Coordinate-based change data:
◆ ◆ ◆ ◆ ◆ ◆ ◆

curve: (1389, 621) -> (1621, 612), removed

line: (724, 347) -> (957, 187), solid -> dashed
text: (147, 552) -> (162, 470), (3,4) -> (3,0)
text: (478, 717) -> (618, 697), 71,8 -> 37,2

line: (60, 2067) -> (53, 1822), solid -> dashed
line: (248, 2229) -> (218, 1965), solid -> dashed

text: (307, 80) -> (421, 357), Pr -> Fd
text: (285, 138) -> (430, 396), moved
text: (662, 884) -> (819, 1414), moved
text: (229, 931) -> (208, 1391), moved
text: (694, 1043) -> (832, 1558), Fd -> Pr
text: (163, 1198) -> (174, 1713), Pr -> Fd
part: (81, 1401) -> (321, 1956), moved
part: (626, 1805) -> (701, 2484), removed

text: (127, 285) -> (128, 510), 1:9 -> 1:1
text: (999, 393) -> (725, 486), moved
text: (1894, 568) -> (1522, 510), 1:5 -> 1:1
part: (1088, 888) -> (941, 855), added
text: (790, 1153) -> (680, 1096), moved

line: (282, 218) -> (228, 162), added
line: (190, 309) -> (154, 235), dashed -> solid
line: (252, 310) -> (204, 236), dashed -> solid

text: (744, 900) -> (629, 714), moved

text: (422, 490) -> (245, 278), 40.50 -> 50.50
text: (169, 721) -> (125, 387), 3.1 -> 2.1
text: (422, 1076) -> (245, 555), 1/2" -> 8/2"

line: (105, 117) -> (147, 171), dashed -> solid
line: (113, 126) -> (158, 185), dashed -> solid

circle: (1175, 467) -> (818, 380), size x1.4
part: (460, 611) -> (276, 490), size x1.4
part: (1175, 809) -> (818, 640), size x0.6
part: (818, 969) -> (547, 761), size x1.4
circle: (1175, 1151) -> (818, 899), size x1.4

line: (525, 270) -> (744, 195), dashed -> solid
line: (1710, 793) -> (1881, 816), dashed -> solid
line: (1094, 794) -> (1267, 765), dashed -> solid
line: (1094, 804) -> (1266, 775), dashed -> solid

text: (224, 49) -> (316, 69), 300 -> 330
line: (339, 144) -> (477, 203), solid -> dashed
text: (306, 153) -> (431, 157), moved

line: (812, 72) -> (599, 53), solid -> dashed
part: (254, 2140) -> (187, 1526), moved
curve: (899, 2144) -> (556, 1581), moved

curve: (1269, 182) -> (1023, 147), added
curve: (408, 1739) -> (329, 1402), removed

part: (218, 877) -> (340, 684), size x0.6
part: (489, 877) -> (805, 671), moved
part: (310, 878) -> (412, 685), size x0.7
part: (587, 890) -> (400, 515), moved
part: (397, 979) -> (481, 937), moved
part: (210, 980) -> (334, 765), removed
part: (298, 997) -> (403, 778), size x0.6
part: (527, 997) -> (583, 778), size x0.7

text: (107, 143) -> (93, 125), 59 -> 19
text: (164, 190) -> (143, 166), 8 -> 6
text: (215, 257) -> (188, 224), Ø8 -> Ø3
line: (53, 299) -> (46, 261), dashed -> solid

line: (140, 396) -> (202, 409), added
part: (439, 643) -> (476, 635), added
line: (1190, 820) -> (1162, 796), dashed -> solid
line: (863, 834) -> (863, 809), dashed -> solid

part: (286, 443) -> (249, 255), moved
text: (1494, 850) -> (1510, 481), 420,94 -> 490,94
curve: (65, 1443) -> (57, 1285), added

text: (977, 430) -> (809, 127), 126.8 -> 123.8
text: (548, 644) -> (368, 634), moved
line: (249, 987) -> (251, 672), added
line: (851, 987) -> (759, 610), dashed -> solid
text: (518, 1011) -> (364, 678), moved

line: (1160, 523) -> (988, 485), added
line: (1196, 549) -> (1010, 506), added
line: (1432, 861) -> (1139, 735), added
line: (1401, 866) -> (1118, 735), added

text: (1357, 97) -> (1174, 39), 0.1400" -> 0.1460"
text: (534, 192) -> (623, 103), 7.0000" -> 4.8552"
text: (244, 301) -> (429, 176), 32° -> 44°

◆ ◆ ◆ ◆ ◆ ◆ ◆

* ACTION ITEM
With the line holding "line: (248, 2229)" as the first and the line holding "text: (1894, 568) -> (1522, 510), 1:5 -> 1:1" as the last, set down that range of the entries above exactly, and nothing else.

* RESPONSE
line: (248, 2229) -> (218, 1965), solid -> dashed

text: (307, 80) -> (421, 357), Pr -> Fd
text: (285, 138) -> (430, 396), moved
text: (662, 884) -> (819, 1414), moved
text: (229, 931) -> (208, 1391), moved
text: (694, 1043) -> (832, 1558), Fd -> Pr
text: (163, 1198) -> (174, 1713), Pr -> Fd
part: (81, 1401) -> (321, 1956), moved
part: (626, 1805) -> (701, 2484), removed

text: (127, 285) -> (128, 510), 1:9 -> 1:1
text: (999, 393) -> (725, 486), moved
text: (1894, 568) -> (1522, 510), 1:5 -> 1:1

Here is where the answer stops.